The heart of the problem lied in the size of the particles. For WHO, the word airborne applied to particles smaller than 5 microns. Ms Marr and the other scientists were determined to change that. Her previous research about spread of flu infection among children at day care had led to the publication of a groundbreaking study that found that flu virus in droplets that were small enough remained floating for an hour or more. The conclusion suggested that infection spread to people sharing the same air.
Luis Jimenez, atmospheric chemist at the University of Colorado Boulder, Virginia Tech scholar named Tom Ewing and graduate student Katie Randall, together with Ms Marr, then began to dig deep into the history to find out where the figure of 5 microns came from. Their efforts were emboldened by a research paper written by Yuguo Li, an indoor air researcher at University of Hong Kong. His team had concluded that most colds, flu and other respiratory illnesses must spread through aerosols and not droplets.
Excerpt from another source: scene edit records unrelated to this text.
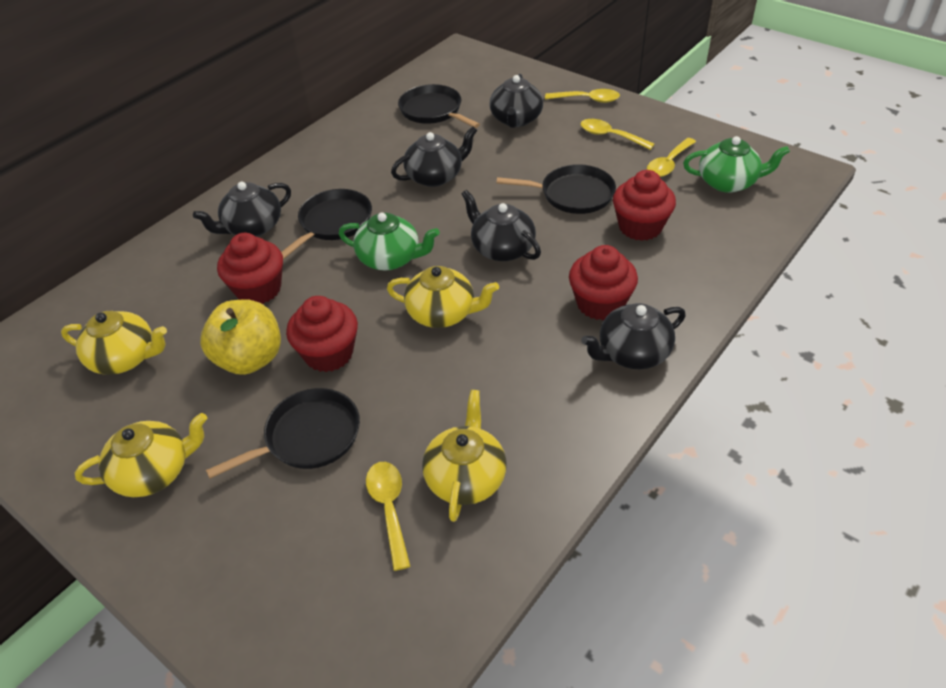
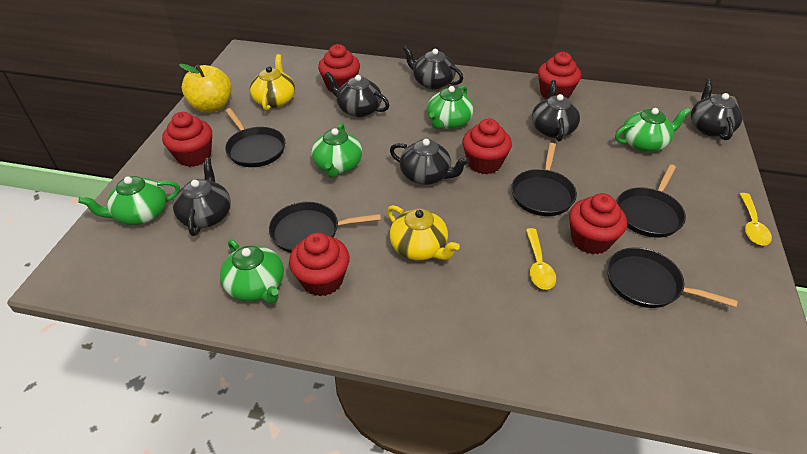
black pan: 4 -> 5
black teapot: 5 -> 6
green teapot: 2 -> 5
red cupcake: 4 -> 6
yellow spoon: 4 -> 2
yellow teapot: 4 -> 2

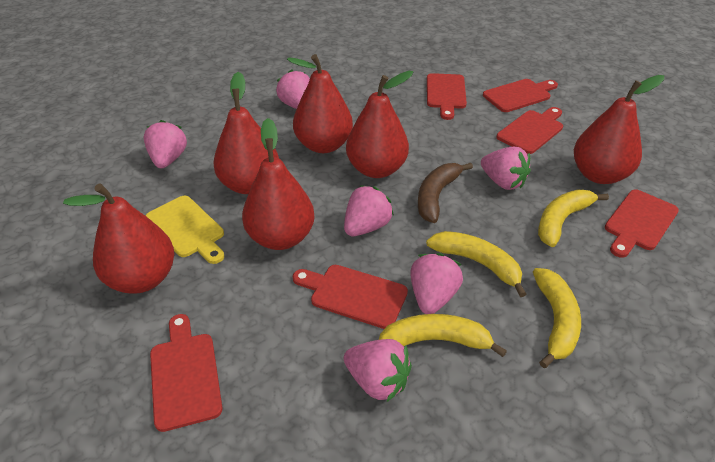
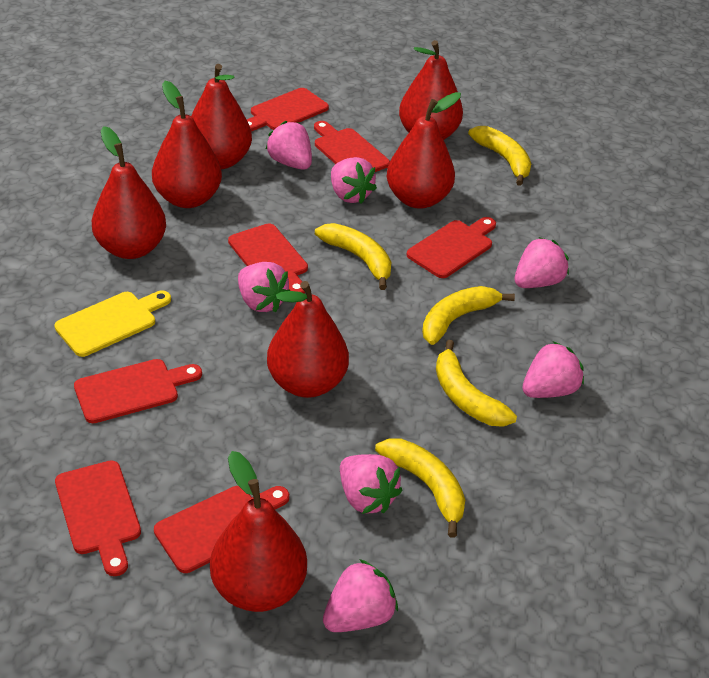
brown banana: 1 -> 0
pink strawberry: 6 -> 7
red cutting board: 6 -> 7
red pear: 6 -> 7
yellow banana: 4 -> 5

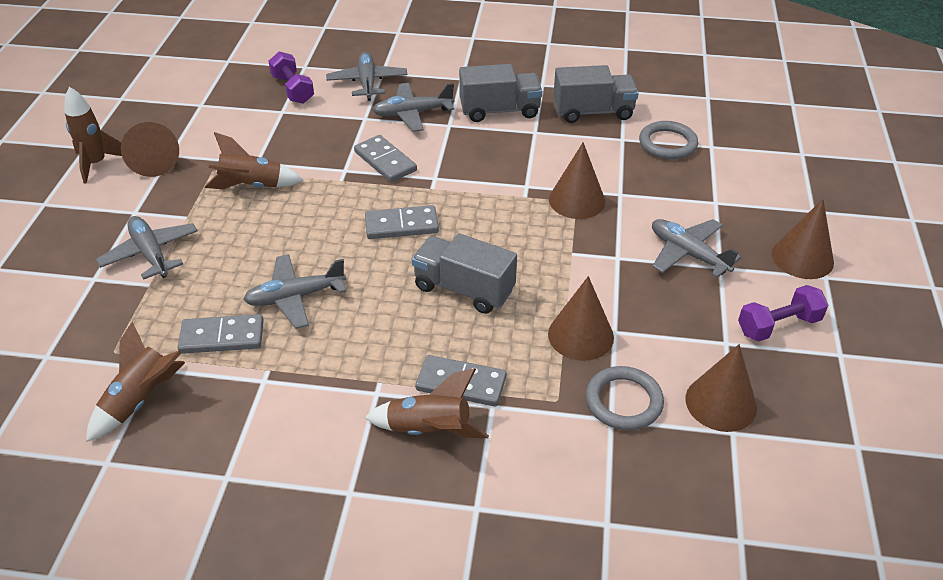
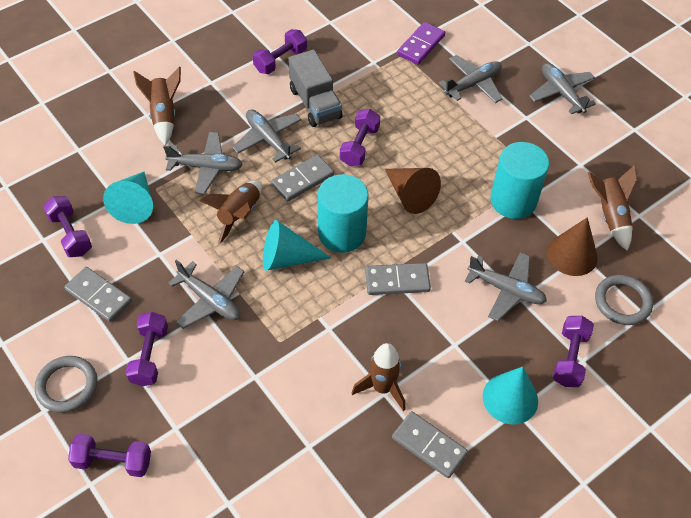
brown cone: 5 -> 2
grey plane: 5 -> 6
grey truck: 3 -> 1
purple domino: 0 -> 1
purple dumbbell: 2 -> 6
turquoise cone: 0 -> 3
turquoise cylinder: 0 -> 2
During the research, Ms Randall came across a book written by a Harvard engineer named William Firth Wells, which was published in 1955. That research had also delved into the droplet-aerosol dichotomy, but gave the idea that the particle size should have pivoted around 100 microns, and not 5.
They also came across the works of Alexander Langmuir, the chief epidemiologist of the newly established CDC, who first disparaged and then acknowledged Wells' work. The Harvard scientists proved that tuberculosis could be airborne. Mr Langmuir even thanked him, after his death, for illuminating their inadequate response to the disease.
Till October, the team was fighting to change the 5-micron threshold. They even approached Antony Fauci, a leading health expert in the US, sending him slides to show how the trajectory of a 5-micron particle released from a person's mouth went farther than six feet. He later endorsed the findings, saying during an address at Harvard Medical School that the 5-micron distinction was wrong.
All these efforts finally led to WHO updating its advisories, recommending that everyone always wear a mask indoors wherever Covid-19 is spreading. The CDC too acknowledged the facts presented by MS Marr and the team. By April 2021, a year after the Zoom meeting, the WHO quietly updated a page on its website, acknowledging that the virus can spread via aerosols as well as larger droplets.